In an update, of sorts, to the recent post about the influence of the Recession on current college graduates, Ezra Klein over at the Washington Post is letting us know that it’s actually even worse. Two charts explain it:




Leaving aside the salaries (not so surprising that engineering majors make more than education or humanities majors) it’s importantly to look pretty seriously at those light green bars. That represents people who went to college and are now employed in jobs that don’t require them to have gone to college. That’s 22 percent of employed people under age 25. They’re earning less than $16,000 a year on average. That’s depressing. Those are people who have jobs. There are a lot of college graduates out there who don’t have jobs and are not included in this chart.

As Klein puts it:

The implication is clear: If you’re going to college to get a job after college, you’re better off in a major that lends itself to an obvious job after college. Engineering, say, or teaching. A humanities or communications degree turns out to be a much tougher sell.

That doesn’t mean one shouldn’t major in the humanities, of course, but it’s important to be realistic about these things as the recession continues.

Daniel Luzer is the web editor of the Washington Monthly. Follow him on Twitter at @Daniel_Luzer.

Comments

  • obee on May 21, 2011 9:17 AM:

    Where are all these teaching jobs for new grads?
    States are cutting jobs everywhere.

  • meep on May 22, 2011 7:48 AM:

    Thing is, not all options are open to everyone. Most people cannot get an engineering degree -- they don't have enough preparation for it, will not work hard enough, don't understand the math, etc.

    Pretty much anybody who has a minimal literacy level can get an "area studies" degree from somewhere. People who are wasting their time on "gazing into my own belly button" degrees probably didn't have the academic chops to take mechanical engineering, so let's not pretend that these are the choices being made.

    The real choice being made can be between a do-nothing degree and not going to college in the first place. And the stats here aren't really making that comparison.

  • DWPittelli on May 22, 2011 8:27 AM:

    meep,

    I agree with most everything you say. It would be interesting to see what these Area Studies graduates would be doing or earning had they chosen not to go to college. Of course, without random assignment of such college-accepted students, we would still not really know the effects of going to college, as distinct from the ability to do so. So we can't quite get there.

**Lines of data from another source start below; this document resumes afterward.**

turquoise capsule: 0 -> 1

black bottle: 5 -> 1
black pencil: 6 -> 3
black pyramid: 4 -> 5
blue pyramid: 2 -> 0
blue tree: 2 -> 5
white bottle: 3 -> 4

    But with earnings of $15,000 and $19,000 for those who did graduate with degrees in Area Studies, it would be hard to imagine that smart (i.e., college-accepted) high school graduates wouldn't be making similar money -- indeed, probably more money because they would have 4 or 5 more years of work experience, and certainly more net wealth, since they would not have had to pay for college or pay off college loans.

    The one thing I would disagree with you on is the notion that the low-paid majors (humanities, and even area studies) are necessarily some sort of navel-gazing. That may be the case with many people who are majoring in their personal issues (Hispanics taking Chicano studies, gay people studying gender, etc.), but French Lit, Middle Eastern Studies / Arabic, East Asian Studies, etc. are probably just as hard as Engineering majors for most people with balanced intelligence. (I agree that some people are much better with verbal skills than with math, and that most math-heavy majors lead to better-paying jobs.)

  • snopercod on May 22, 2011 8:46 AM:

    I had to laugh at the $35,548 starting salaries for new engineers. The year I graduated with a BSEE (1969), several of my classmates got hired at $9,000 per year. I can't say that was the U.S. average, but it seemed it was the going rate for entry-level engineering jobs in California. Running that number through the "inflation calculator" tells me that $9,000 in 1969 is equal to $55,154 in today's dollars. So engineers today start at less than 2/3 of what they did back then. But hey, tuition is twenty or more times higher than it was in '69 /sarc

  • Jonathan on May 22, 2011 9:13 AM:

    I think the numbers are off... the "median" salary listed for engineers is somewhere at or below the average national salary. Engineers are not in the bottom half or at the 50% mark of pay scales nationwide. The engineering majors I know all started off making significantly more than $35k.

  • jim on May 22, 2011 9:21 AM:

    I'm surprised at the low salaries for engineers - median $35K for fresh outs). Per here
    http://www.payscale.com/best-colleges/degrees.asp
    starting salaries look to be in the 60K area. This makes me question all the numbers here.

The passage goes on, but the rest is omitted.